The most important here, first of all, is the definition of the “world”. This refers, in fact, not to the external world as opposed to the internal or spiritual world, but to the wholeness of human life in the meaning of a mutual connection of beings, where everything is in motion – experiences, thoughts and actions. Actually, this definition of the world appears quite productive, especially when applied to the individual. It may seem reasonable that openness towards such a world project may allow its meaning – originally hidden – to reveal itself. Thus a hermeneutic approach to the phenomena of psychopathology appears possible. The medical-psychiatric questioning about the symptoms of a disease or a disorder may be replaced by the hermeneutic inquiry about their meaning within the framework of a specific world project. Both Binswanger and Sartre chose to go this way. Sigmund Freud was the first who employed this approach consistently and along with claims of scientific explanation. Binswanger and Sartre, with their hermeneutic approach, took the side of psychoanalysis, but it did not become a foundation for their further ideas.

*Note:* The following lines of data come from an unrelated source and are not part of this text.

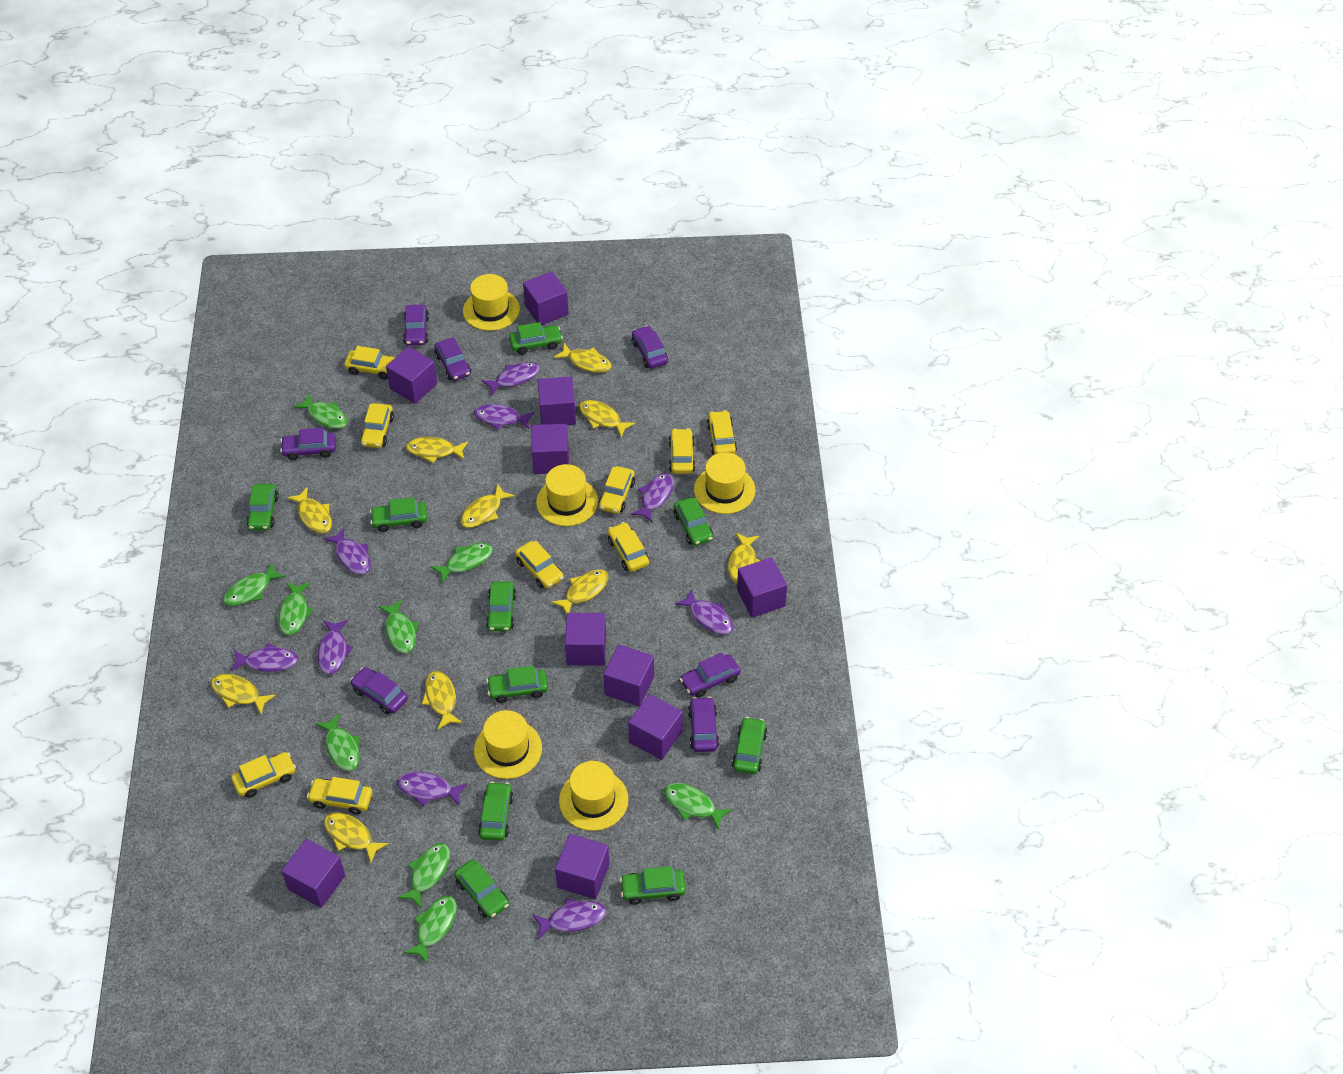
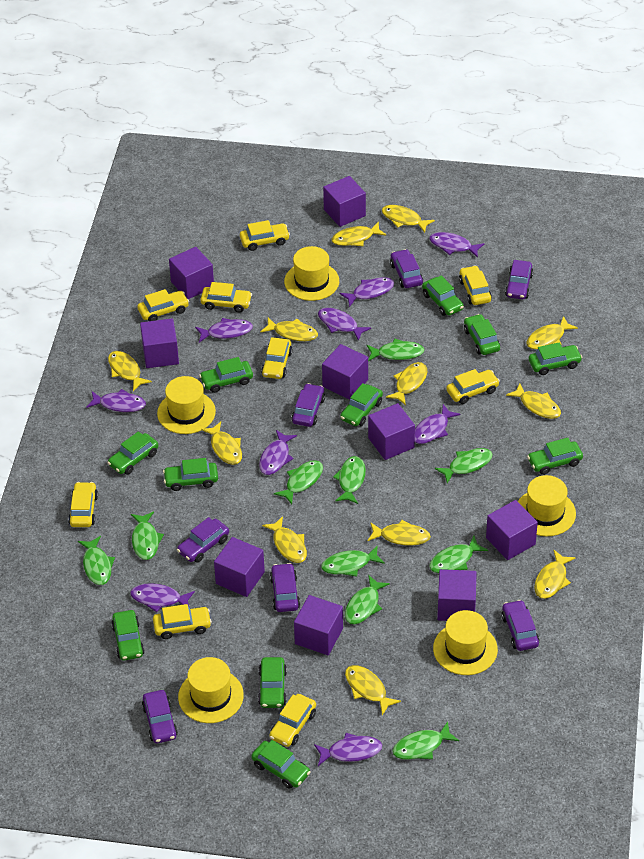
green car: 10 -> 11
green fish: 9 -> 10
purple cube: 10 -> 9
yellow fish: 10 -> 12

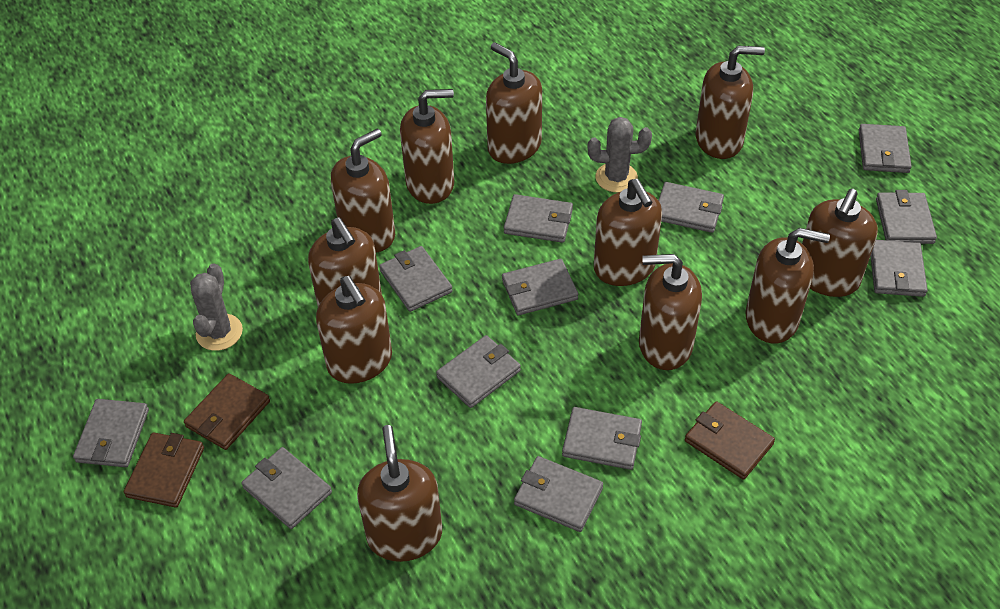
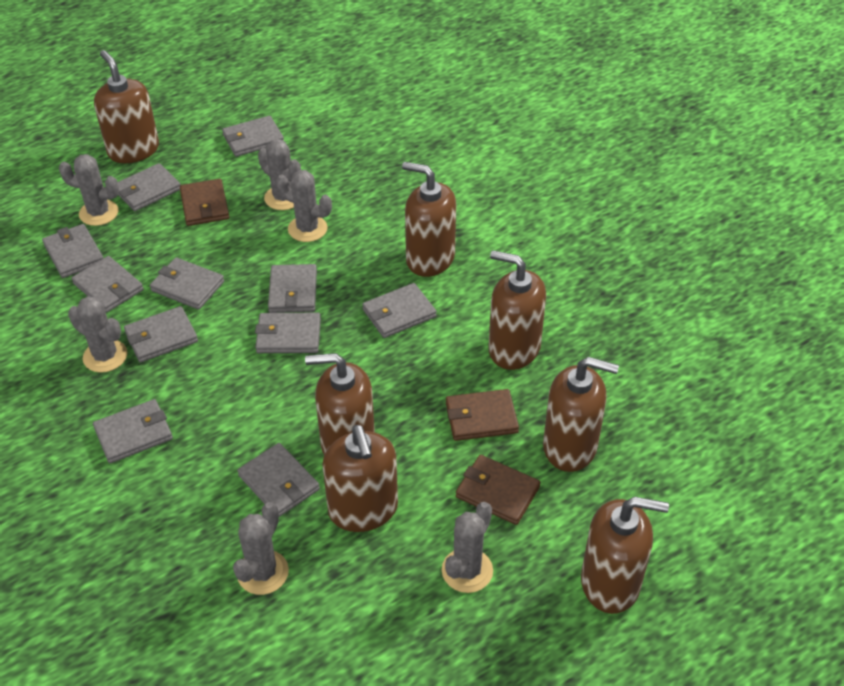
brown soap dispenser: 11 -> 7
grey cactus: 2 -> 6
grey wallet: 12 -> 11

Instead of the dichotomy “healthy-sick”, Freud introduced the “conscious-unconscious”. Binswanger and Sartre claimed to have transcended both these pairs of definitions in the notion of being-in-the-world. However, their criticism of Freud is moderate, and they blame him only for insufficient radicalism.

The path of the two authors parts when it comes to defining what this “world-project” specifically is.

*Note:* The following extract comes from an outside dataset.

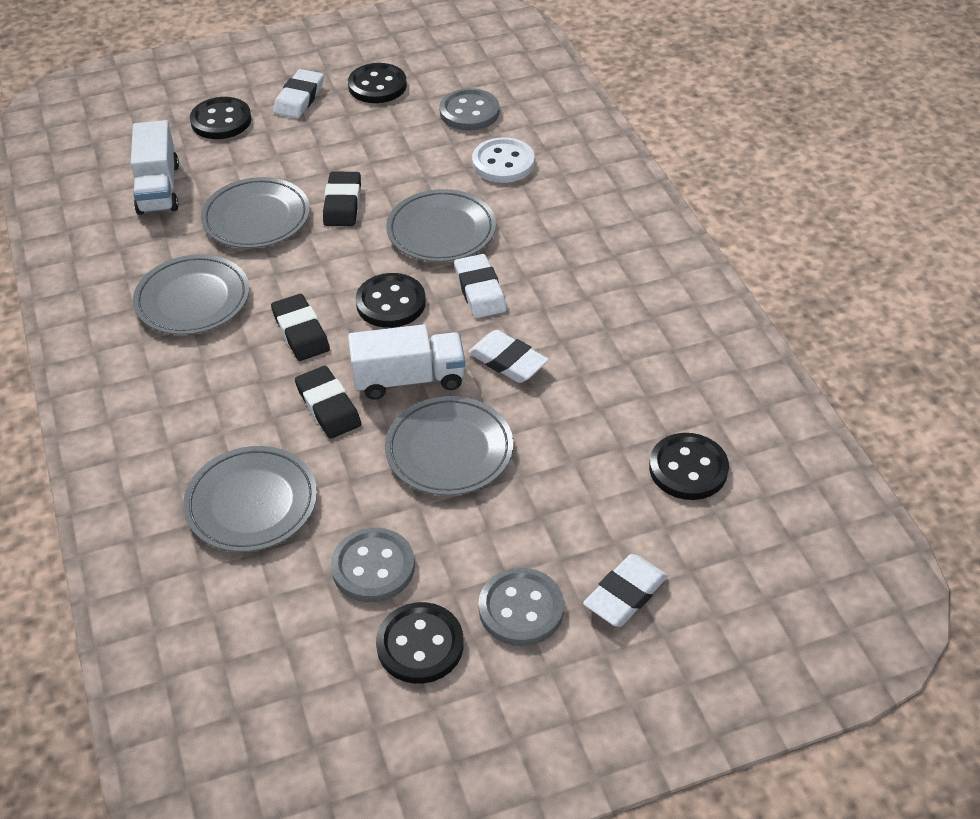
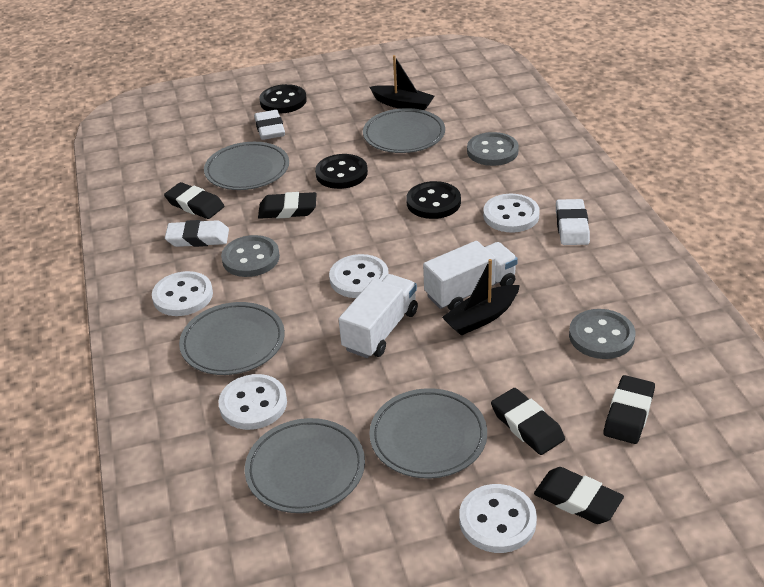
black boat: 0 -> 2
black button: 5 -> 3
black eraser: 3 -> 5
white button: 1 -> 5
white eraser: 4 -> 3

According to Binswanger, it is obvious that the psychiatric perspective of psychopathology’s phenomena is undoubtedly included in the philosophical view towards human beings. Moreover, it could be said that the wholeness of the image of man and the psychiatric perspective mutually determine each other – the psychopathological diagnosis based on labels such as “sickly” or “disordered” requires an integral picture; and vice versa, when viewed from the position of wholeness, mental affliction is defined only as a deficient form of being.

Sartre, on the other hand, shows us that the hermeneutic approach to the phenomena of psychopathology is possible only on the basis of anthropology that reminds human beings of their finiteness and includes potential, though often unfulfilled, wholeness as a crucial element of its philosophical definition. This is the moment of agreement between Sartre and Freud. Whatever the differences in details, they do share the viewpoint of human beings as live beings who are basically too demanding of their own existence. It is the anthropological “pessimism” that allows both of them an overall hermeneutic approach to the phenomena of psychopathology, which Binswanger lacks. It seems appropriate to conclude – only if a human being is philosophically defined as someone who may suffer from his own existence, the so-called mental disorders may be defined by and interpreted in relation of the desire which deprives all men tranquillity and is unfulfillable altogether – a desire to free oneself from the “burden of being” (Heidegger).

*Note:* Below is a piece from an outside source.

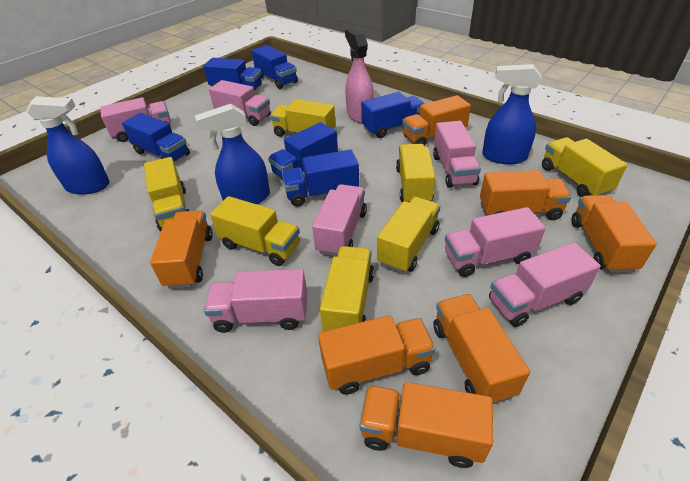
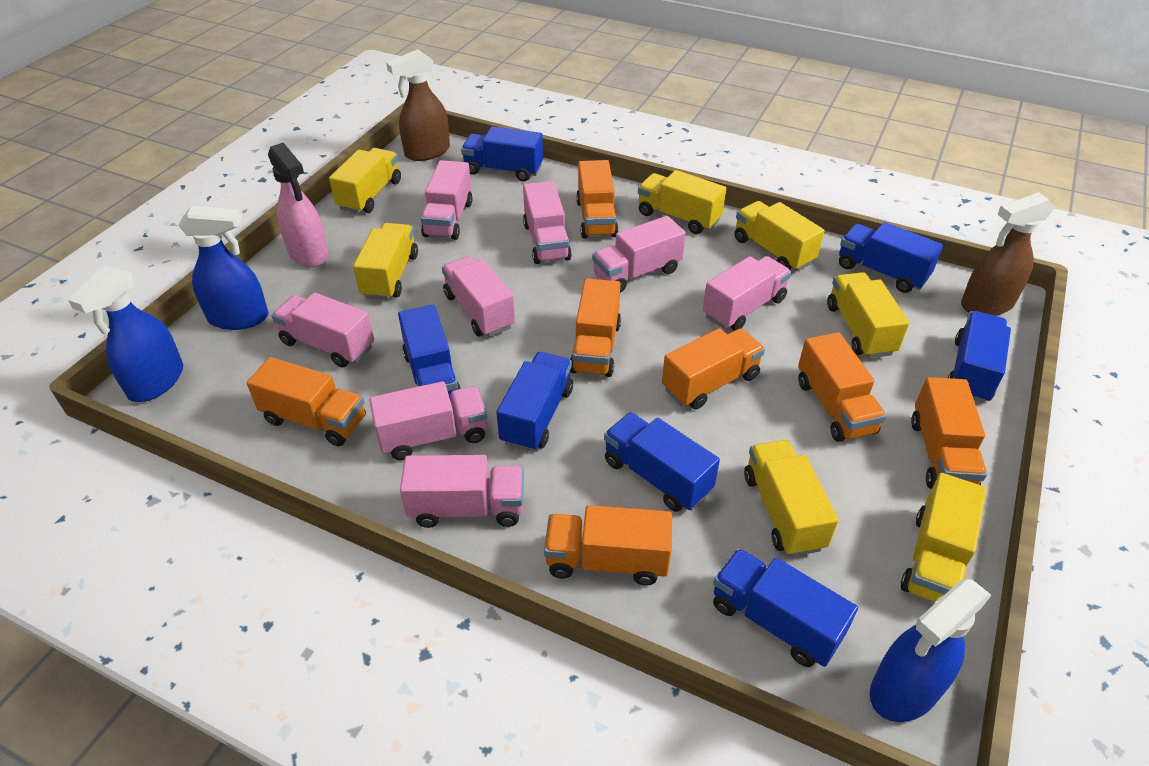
blue truck: 6 -> 7
brown spray bottle: 0 -> 2
pink truck: 7 -> 8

These opposing views on psychopathology define therapy accordingly. First of all, two differences should be noted:

  1. While therapy which sees the suffering of the soul as an illness is directed towards “recovery” in the sense of fixing faults, regardless of the method used, the analytical-hermeneutic therapy will seek an explanation, starting again from the unavoidable fault of being.
  2. If in the first case the therapist can reckon with a more or less un-ambivalent desire of the patient to recover, then in the second case he will take into account that the patient has chosen his suffering as a receptive environment for the fulfilment of his desires, and therefore the desire to recover is principally ambivalent, as recovery not only has its benefits, it also requires a sacrifice.